Tom Patey: One Man's Legacy
By Mike Dixon
TOM PATEY: ONE MAN'S LEGACY By Mike Dixon (Scottish Mountaineering Press, 2022). Hardcover, 464 pages, £30.
In the mid-1970s, when I was new to climbing, none of my circle was buying hardcover books. Yet all of us knew the anecdote about Royal Robbins’ comment to Tom Patey on how to recognize a good crack climber’s hands, or about Patey and Don Whillans’ famed retreat off the north face of the Eiger. We repeated these stories gleefully, as if they were our own. And at some point we read all of Patey’s One Man’s Mountains and said to ourselves, “This is the stuff.”
Now, a half-century later, Mike Dixon has lifted the veil—much of it anyway— on the man behind the words with Tom Patey: One Man’s Legacy. The biography is an elegant tome of nearly 500 pages, meticulously researched and beautifully presented.
Patey began climbing in the era of Tricouni-nailed boots and cutting steps on steep ice. He roped up with the most famous names of his era in British climbing: Hamish MacInnes, Joe Brown, Don Whillans, and Chris Bonington, among many others. He made an astonishing number of climbs in the 20 years before he died in a rappelling accident in 1970 at the age of 38: over 200 first ascents in Scotland, including the Cuillin Ridge in winter, as well as the Karakoram plums of Muztagh Tower and Rakaposhi. Dixon notes that his most difficult climb in the Alps was likely the northwest face of the Aiguille Sans Nom.
This sort of list is neither at the heart of the man nor this book. Rather it’s Patey’s style, both on and off the mountain, for which he was well-known. As a climber, Dixon notes certain strengths: “off-vertical, suspect rock, lacquered in moisture and vegetation, with scanty protection.” An early climb is described as having a “crux of double overhangs, coated in a mean slick of verglas, on which he deployed the adhesive properties of…woolly gloves.”
Patey was famous for his “cavalier preparation” and often showed up for a climb with “a packet of sausages, a bottle of whisky, and his accordion.” Bonington, who despite being parodied in Patey’s “Onward Christian Bonington” (“He has climbed the Eigerwand, he has climbed the Dru/For a mere ten thousand francs, he will climb with you”), seems to have enjoyed a lasting friendship with Patey, noted that “it was a problem persuading him to tie in at all, on anything up to HVS [5.9] he preferred soloing. When he did lead, he hardly ever put any protection in, and when he did, it was badly placed. He was not remotely interested in gear.”
What he was interested in, and famous for, in addition to going hard in the mountains, was what today we would call “partying.” In his case: drinking, storytelling, singing, playing music to all hours—a classic “hail fellow, well met.”
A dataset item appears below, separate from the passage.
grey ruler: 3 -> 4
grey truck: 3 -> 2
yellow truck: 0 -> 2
In his foreword, Mick Fowler nicely summarizes Dixon’s work: “a picture of a driven man who was fired by an irrepressible desire to explore, climb, and serve his patients well.” And by all accounts, as a rural family doctor, Patey steadfastly served patients with great dedication and efficacy. True to form, his medical practice also was observed to be unconventional: “He [Patey] carried on smoking as he proceeded his examination, occasionally flicking ash in the patient’s belly button, in which he would slot the filter end of the fag when requiring both hands free.” Fowler calls this a “warts and all” biography.
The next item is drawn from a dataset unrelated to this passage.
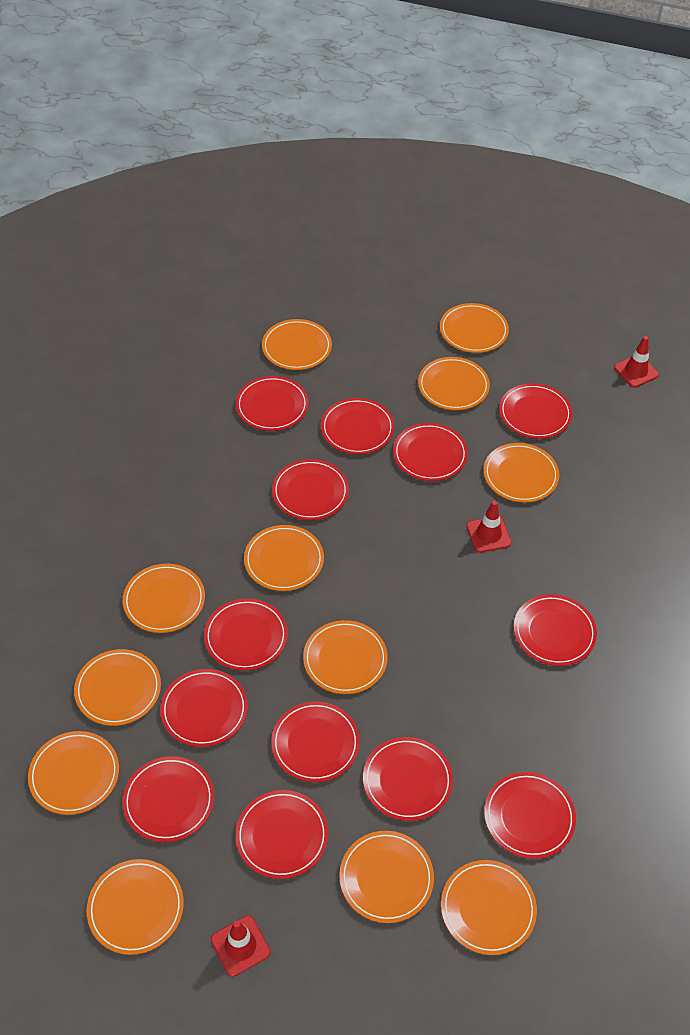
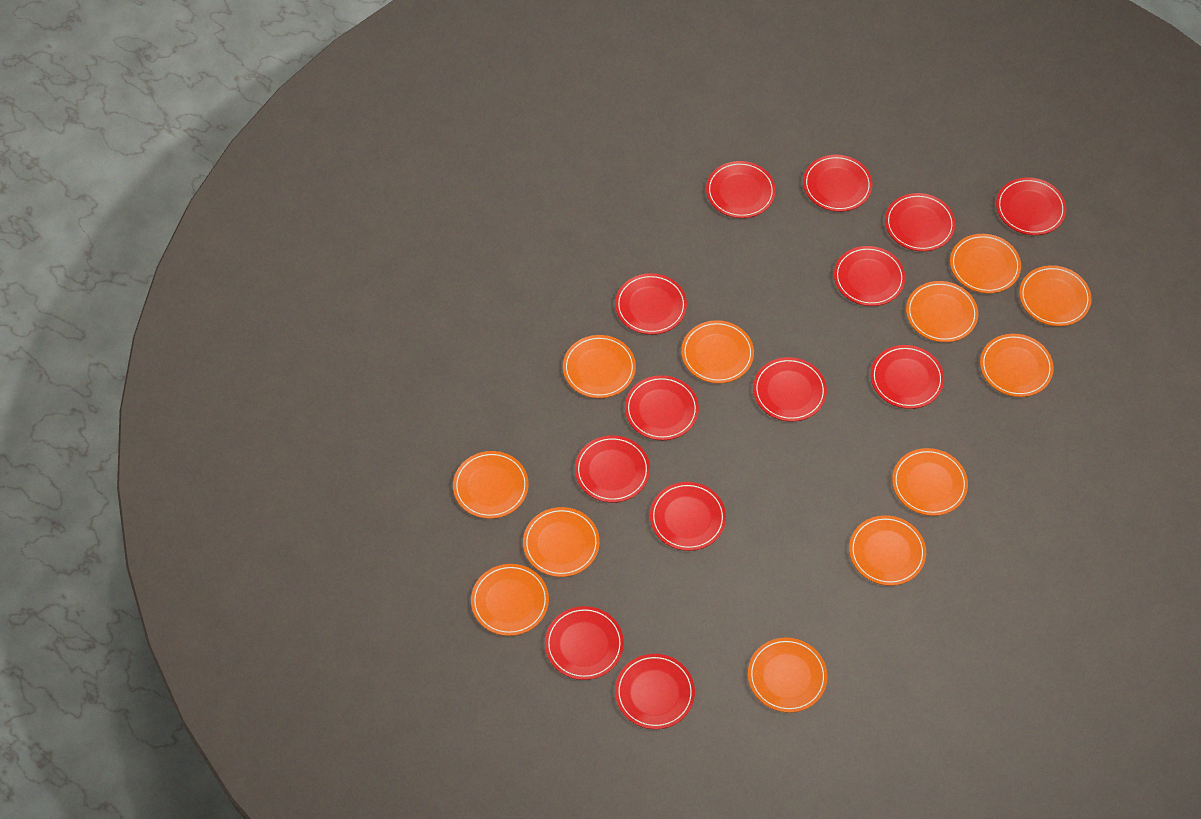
red traffic cone: 3 -> 0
Dixon in his intro mentions the reluctance of a potential interviewee because they didn’t want “the myth to be pierced.” He claims he attempted to write a balanced account of Patey’s life, rather than a “hagiographic nostalgia trip.” However, I couldn’t help noting that Patey’s wife is essentially absent here. One wonders if, and suspects, this is because Patey was largely absent from her life. Dixon seemed to stop well short of piercing the myth.
At close to 500 pages, you would expect a full treatment of a life, and it is definitely a full treatment of Patey’s life as a climber. The hard-drinking raconteur, the up- all-night musician and poet who poured his soul into One Man’s Mountains is on nearly full display here. It’s a compelling, fascinating portrait, brilliantly researched. I couldn’t have kept up with Patey in the mountains, but I would have loved to have kept company with him during a night in the pub (where, undoubtedly, I also would have been unable to keep up). I just wouldn’t have wanted one of my sisters to have married him.